Twitter provides API to extract the tweet content based on the search keyword or id or user. Tweet content includes various numerical as well as textual parameters such as tweet text, like count, retweet count, etc. It does not provide the direct reply message content of any tweet or the chat based export of any tweet. For this user have to use different web scrapping methods (PHP, HTML or javascript based). And that will be a very big and time-consuming project.

Accordingly, in below assignment, I have built a ML model to extract the 'n' number of interesting tweet for any keyword or hashtag.

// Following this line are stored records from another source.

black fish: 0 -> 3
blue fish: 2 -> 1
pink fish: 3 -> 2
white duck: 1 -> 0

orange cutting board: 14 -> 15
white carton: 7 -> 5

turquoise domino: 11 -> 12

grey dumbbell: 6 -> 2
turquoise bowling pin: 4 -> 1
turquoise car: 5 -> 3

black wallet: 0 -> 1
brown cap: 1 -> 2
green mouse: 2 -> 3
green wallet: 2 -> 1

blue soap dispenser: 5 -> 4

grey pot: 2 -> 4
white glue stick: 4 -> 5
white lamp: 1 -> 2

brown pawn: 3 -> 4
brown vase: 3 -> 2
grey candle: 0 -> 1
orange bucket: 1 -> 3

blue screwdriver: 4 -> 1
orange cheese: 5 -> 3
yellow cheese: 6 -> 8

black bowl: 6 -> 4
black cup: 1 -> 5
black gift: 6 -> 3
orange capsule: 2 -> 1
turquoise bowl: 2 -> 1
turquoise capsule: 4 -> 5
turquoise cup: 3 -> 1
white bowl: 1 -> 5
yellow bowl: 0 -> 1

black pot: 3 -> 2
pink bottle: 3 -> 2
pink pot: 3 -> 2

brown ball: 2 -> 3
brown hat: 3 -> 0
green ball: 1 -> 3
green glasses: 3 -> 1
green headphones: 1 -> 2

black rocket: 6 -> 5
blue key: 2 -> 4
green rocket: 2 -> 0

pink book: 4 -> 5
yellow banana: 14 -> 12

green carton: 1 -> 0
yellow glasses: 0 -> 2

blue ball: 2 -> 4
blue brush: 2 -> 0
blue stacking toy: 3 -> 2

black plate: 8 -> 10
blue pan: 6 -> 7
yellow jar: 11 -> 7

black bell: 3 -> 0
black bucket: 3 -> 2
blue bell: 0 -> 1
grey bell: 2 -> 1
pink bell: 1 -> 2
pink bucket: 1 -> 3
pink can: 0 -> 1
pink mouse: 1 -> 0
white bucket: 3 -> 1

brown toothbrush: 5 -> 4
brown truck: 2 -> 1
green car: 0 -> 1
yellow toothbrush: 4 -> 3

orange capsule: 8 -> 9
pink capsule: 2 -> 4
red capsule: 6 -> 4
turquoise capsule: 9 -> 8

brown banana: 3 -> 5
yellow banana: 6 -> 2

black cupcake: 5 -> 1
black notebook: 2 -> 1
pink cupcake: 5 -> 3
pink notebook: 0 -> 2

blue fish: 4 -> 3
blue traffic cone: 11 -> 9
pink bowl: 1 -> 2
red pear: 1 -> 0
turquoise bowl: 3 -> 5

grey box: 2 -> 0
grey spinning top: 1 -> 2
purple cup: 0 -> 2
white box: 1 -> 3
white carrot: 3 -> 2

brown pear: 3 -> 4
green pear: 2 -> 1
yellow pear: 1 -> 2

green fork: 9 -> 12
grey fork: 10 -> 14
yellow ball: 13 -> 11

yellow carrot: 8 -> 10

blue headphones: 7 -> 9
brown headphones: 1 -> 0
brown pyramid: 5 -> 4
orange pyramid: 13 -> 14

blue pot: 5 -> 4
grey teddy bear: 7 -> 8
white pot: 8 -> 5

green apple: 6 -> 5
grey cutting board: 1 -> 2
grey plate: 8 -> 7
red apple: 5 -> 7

I have used two different techniques to train two different models and finally combine them for the better result. These models are trained using limited trained data and without taking help of any content expert. So the accuracy of a model will not be much impressive. All other explanations are mentioned along with the code.

In [18]:
import tweepy
import csv
import nltk
import pandas as pd
import numpy as np
from textblob import TextBlob
import re
import pickle

## Tweet scraping

Twitter API only provides a limited number of tweets per pool as well as there is a restriction of 15 min for total pooling. So for complete tweet extraction, I am using web scraping tool rather than Twitter API.

The limitation of this tool is that it only provides limited details such as tweet text, username, likes, retweets, etc. But it does not provide you with the detail of user such as a number of followers, verified or not, etc. So after analysing scrapped tweets, we will use its ids to extract all the relevant information for further modelling.

Here I have scrapped all the tweets of "W Brom vs Liverpool" premier league match with a hashtag <b>'#WBALIV'.

##### Note: After extracting tweets, I have removed my Twitter API credential for privacy issues

In [65]:
#API credentials
#removed Twitter API credential for privacy issues

consumer_key = '#'
consumer_secret = '#'
access_token = '#-#'
access_token_secret = '#'

auth = tweepy.OAuthHandler(consumer_key, consumer_secret)
auth.set_access_token(access_token, access_token_secret)
api = tweepy.API(auth,wait_on_rate_limit=True)

In [20]:
#Scrapping the tweet with web scrapper
#scrapping query has been marked as a comment to avoid it from running every time.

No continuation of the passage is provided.